<<<<
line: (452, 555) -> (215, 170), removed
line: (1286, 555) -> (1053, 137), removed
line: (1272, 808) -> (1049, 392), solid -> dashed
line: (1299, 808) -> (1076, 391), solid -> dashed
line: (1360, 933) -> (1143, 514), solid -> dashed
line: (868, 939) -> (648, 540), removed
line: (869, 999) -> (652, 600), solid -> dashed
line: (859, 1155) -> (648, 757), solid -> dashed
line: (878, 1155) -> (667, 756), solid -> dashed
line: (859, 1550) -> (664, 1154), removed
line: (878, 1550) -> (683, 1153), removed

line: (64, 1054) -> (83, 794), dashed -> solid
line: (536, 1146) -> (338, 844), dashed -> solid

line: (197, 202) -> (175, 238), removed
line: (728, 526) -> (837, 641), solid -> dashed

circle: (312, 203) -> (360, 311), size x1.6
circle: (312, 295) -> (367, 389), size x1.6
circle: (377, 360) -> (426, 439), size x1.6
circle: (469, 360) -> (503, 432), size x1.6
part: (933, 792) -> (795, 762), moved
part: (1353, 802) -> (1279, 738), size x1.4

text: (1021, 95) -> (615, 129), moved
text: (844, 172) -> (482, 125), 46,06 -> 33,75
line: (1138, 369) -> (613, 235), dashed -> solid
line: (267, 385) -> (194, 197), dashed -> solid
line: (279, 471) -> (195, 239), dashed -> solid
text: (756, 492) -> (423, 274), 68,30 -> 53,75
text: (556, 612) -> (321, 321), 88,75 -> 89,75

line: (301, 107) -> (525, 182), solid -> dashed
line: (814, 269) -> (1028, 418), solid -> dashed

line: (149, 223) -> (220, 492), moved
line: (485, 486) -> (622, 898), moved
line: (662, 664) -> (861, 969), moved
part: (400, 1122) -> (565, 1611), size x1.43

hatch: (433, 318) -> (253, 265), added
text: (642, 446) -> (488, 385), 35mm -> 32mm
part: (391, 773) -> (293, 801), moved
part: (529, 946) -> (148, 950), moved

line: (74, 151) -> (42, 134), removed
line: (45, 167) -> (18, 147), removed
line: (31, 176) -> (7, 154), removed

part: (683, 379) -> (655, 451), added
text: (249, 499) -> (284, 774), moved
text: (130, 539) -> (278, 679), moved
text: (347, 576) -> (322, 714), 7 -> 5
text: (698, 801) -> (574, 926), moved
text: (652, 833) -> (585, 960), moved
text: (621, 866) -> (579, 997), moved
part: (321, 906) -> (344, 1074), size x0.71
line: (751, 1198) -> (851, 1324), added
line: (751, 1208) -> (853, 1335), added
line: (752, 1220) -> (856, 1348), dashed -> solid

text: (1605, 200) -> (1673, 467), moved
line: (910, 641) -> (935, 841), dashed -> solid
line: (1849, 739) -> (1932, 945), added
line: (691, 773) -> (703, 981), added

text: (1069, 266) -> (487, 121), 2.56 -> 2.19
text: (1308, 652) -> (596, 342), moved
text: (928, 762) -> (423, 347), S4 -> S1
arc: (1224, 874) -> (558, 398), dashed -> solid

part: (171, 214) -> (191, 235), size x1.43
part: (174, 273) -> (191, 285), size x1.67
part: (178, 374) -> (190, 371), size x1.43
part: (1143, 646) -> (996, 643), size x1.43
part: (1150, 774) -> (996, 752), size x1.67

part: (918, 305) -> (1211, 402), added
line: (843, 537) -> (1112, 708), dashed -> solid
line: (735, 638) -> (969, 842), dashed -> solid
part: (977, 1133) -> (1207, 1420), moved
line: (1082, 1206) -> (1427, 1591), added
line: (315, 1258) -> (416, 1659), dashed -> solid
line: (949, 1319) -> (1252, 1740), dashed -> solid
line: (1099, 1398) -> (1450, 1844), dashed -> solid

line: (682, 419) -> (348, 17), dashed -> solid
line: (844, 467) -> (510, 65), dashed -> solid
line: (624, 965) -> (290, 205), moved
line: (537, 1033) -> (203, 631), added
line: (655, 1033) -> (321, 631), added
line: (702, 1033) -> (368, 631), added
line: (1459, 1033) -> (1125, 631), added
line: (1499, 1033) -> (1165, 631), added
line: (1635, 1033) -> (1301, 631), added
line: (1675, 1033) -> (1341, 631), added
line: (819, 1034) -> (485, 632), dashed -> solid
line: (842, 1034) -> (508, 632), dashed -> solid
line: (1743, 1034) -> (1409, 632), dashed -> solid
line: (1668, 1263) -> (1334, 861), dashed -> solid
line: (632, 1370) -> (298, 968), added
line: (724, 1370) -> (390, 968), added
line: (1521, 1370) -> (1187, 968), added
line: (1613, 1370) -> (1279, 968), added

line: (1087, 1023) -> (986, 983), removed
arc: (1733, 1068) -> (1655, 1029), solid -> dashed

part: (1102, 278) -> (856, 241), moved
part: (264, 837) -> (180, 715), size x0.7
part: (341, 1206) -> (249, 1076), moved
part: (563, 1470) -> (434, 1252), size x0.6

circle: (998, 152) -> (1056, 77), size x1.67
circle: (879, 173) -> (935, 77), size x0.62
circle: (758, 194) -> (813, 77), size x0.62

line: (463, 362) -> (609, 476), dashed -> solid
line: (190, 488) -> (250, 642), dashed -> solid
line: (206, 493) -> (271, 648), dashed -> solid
>>>>
> [WHAT TO PRODUCE]: Every line above from the line with "line: (949, 1319)" to the line with "line: (1499, 1033) -> (1165, 631), added", both included, must be reproduced exactly, and no other line may appear.

> [COMPLETED EXERCISE]:
line: (949, 1319) -> (1252, 1740), dashed -> solid
line: (1099, 1398) -> (1450, 1844), dashed -> solid

line: (682, 419) -> (348, 17), dashed -> solid
line: (844, 467) -> (510, 65), dashed -> solid
line: (624, 965) -> (290, 205), moved
line: (537, 1033) -> (203, 631), added
line: (655, 1033) -> (321, 631), added
line: (702, 1033) -> (368, 631), added
line: (1459, 1033) -> (1125, 631), added
line: (1499, 1033) -> (1165, 631), added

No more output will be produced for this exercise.